Of course those experiences are created from not only incorporating adequate infrastructure during the city’s design and construction, but also from integrating the applications which make that infrastructure useful.
“With Intelligent Cities you have to take the perspective from one end of the spectrum, which is the city’s infrastructure and IT systems, all the way to the consumers and their perspective around experiences. It’s really software that bridges that gap” Kindel explained. “You can lay as much cable as you want and build in network infrastructure, but if you don’t have rich software that connects everything together and really delivers the intelligence, then you don’t have an Intelligent City. You just have a bunch of technology which really isn’t very interesting or very valuable.”
Microsoft anticipates that its software offerings will be utilized extensively as the Kingdom develops Smart Cities. This is due to the broadness of its technology portfolio and the strong adoption of its products and solutions by government, business and consumers in Saudi Arabia.
“When we think about digital cities and what Microsoft can deliver, all of our technology assets come to bear. In the infrastructure of a digital city, whether it’s dealing with how the city itself is managed in terms of utilities, information systems or the communications infrastructure, we have products that can fit into each of those scenarios on how the city is actually designed and operates. Our products such as Windows Server, our database product Microsoft SQL Server, our collaboration software around SharePoint, Microsoft Exchange, our enterprise management software which we call System Center, those are all types of products that will provide advantages to the administrators and managers of Intelligent Cities,” Kindel said.
At the other end of the spectrum, Kindel explained, are Microsoft’s offerings around the three screens that matter to consumers - the television, the PC and the phone. Microsoft’s goal for consumers is to create seamless experiences across all three of those devices, focusing on entertainment, productivity and communications.

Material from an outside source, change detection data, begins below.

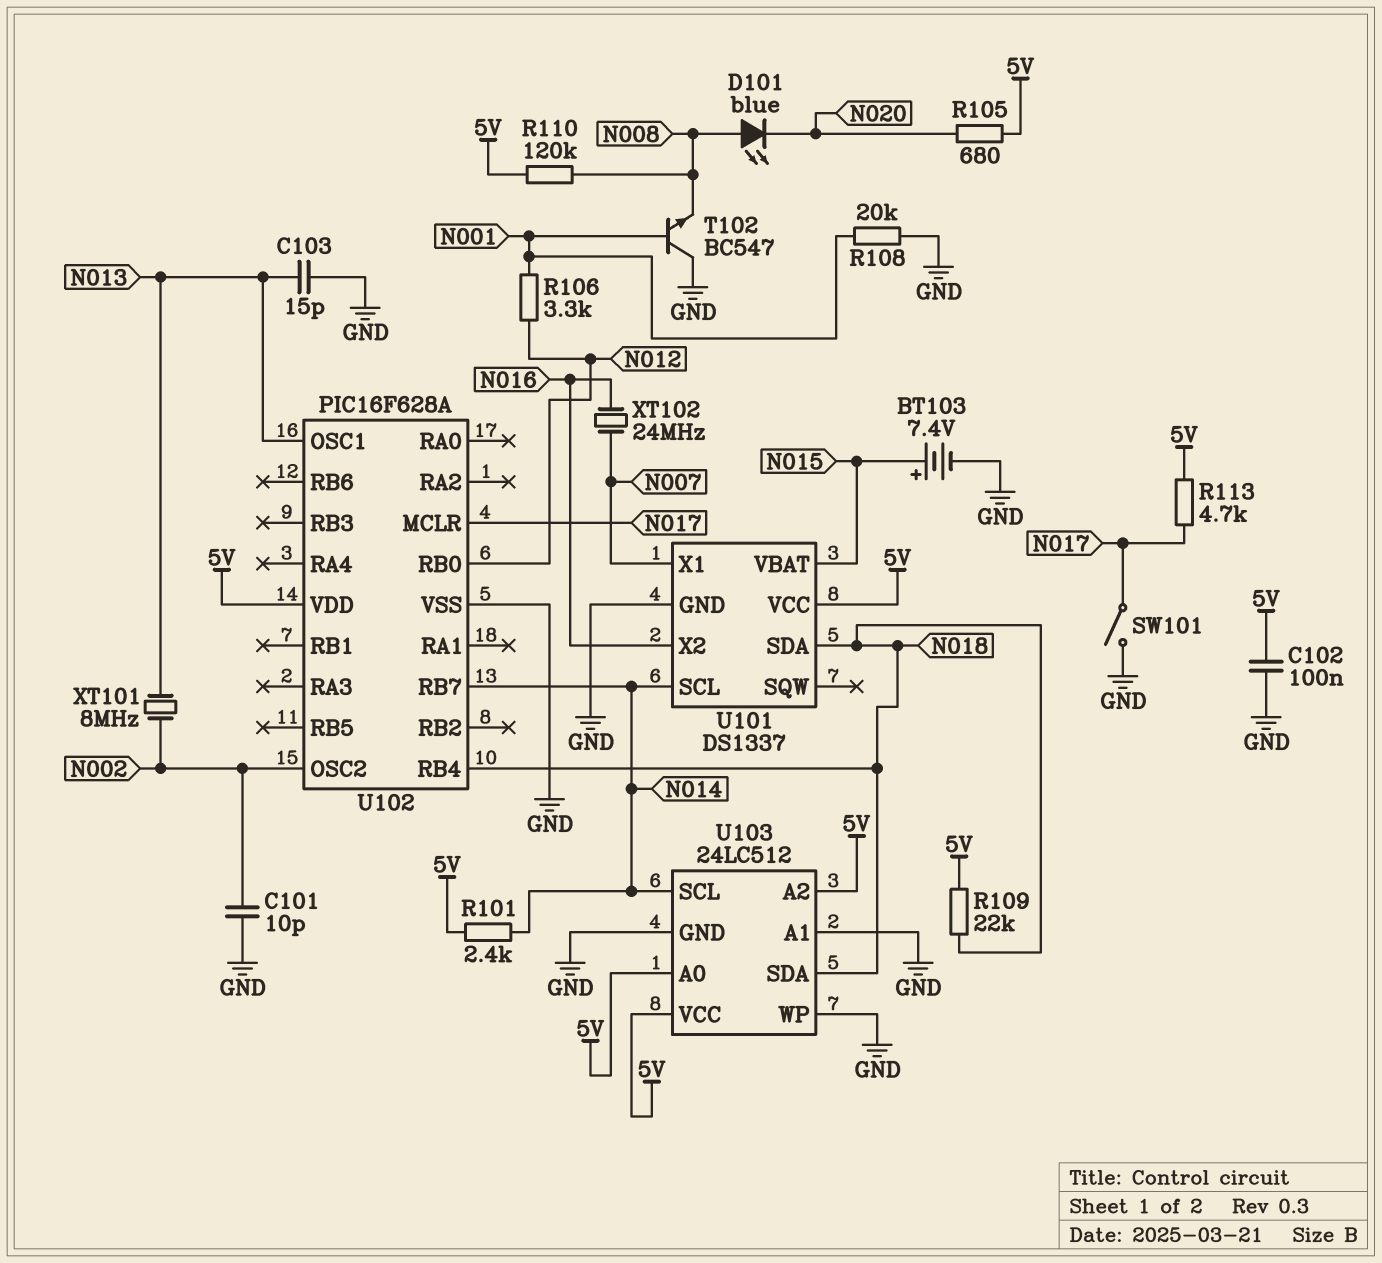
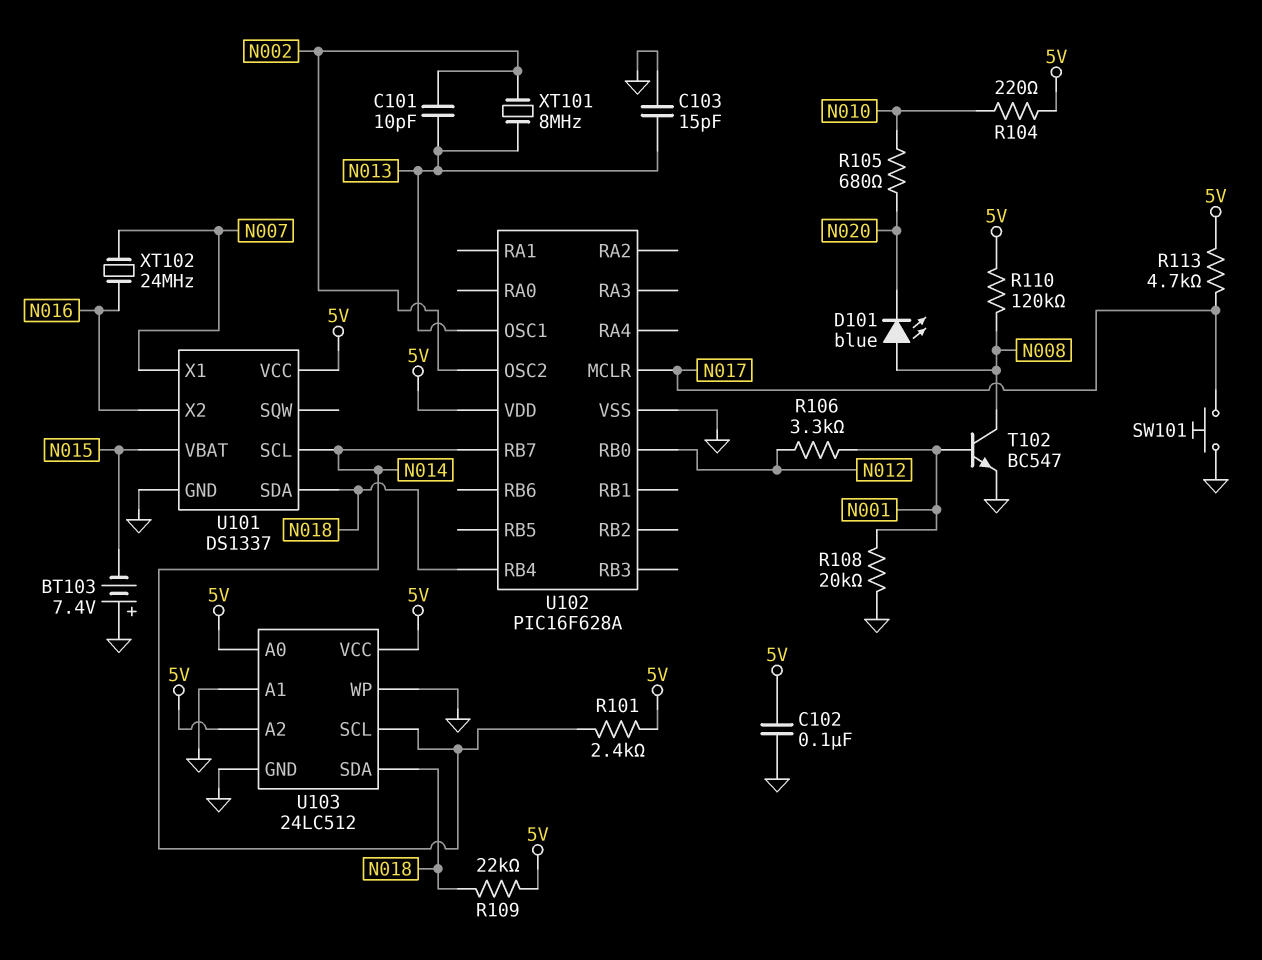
BT103: 7.4V (plus N015, minus GND) -> 7.4V (plus GND, minus N015)
C101: 10pF (GND, N002) -> 10pF (N002, N013)
R104: none -> 220 (5V, N010)
R105: 680 (5V, N020) -> 680 (N010, N020)
SW101: switch (GND, N017) -> button (GND, N017)
T102: NPN BC547 (B N001, C GND, E N008) -> NPN BC547 (B N001, C N008, E GND)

Kindel advised that while cities in some countries are more advanced than Saudi Arabia in the implementation of certain “smart” technologies, it is only recently that creating cities offering end to end intelligence became a reality. The Kingdom’s strategy of building such cities from the foundations up provides the opportunity to cost effectively develop fully integrated Smart Cities.
“The reality is that there are a lot of these types of scenarios that people have dreamt about for a long time and believed that someday would be possible,” remarked Kindel. “It is really at the time we are in now, that there has been a confluence of factors. For example, the costs of storage, flat panel displays and raw computing power have been lowered. There has been an explosion of content and content types available in digital form. Smart technologies are now broadly considered interesting and desirable to consumers at large.”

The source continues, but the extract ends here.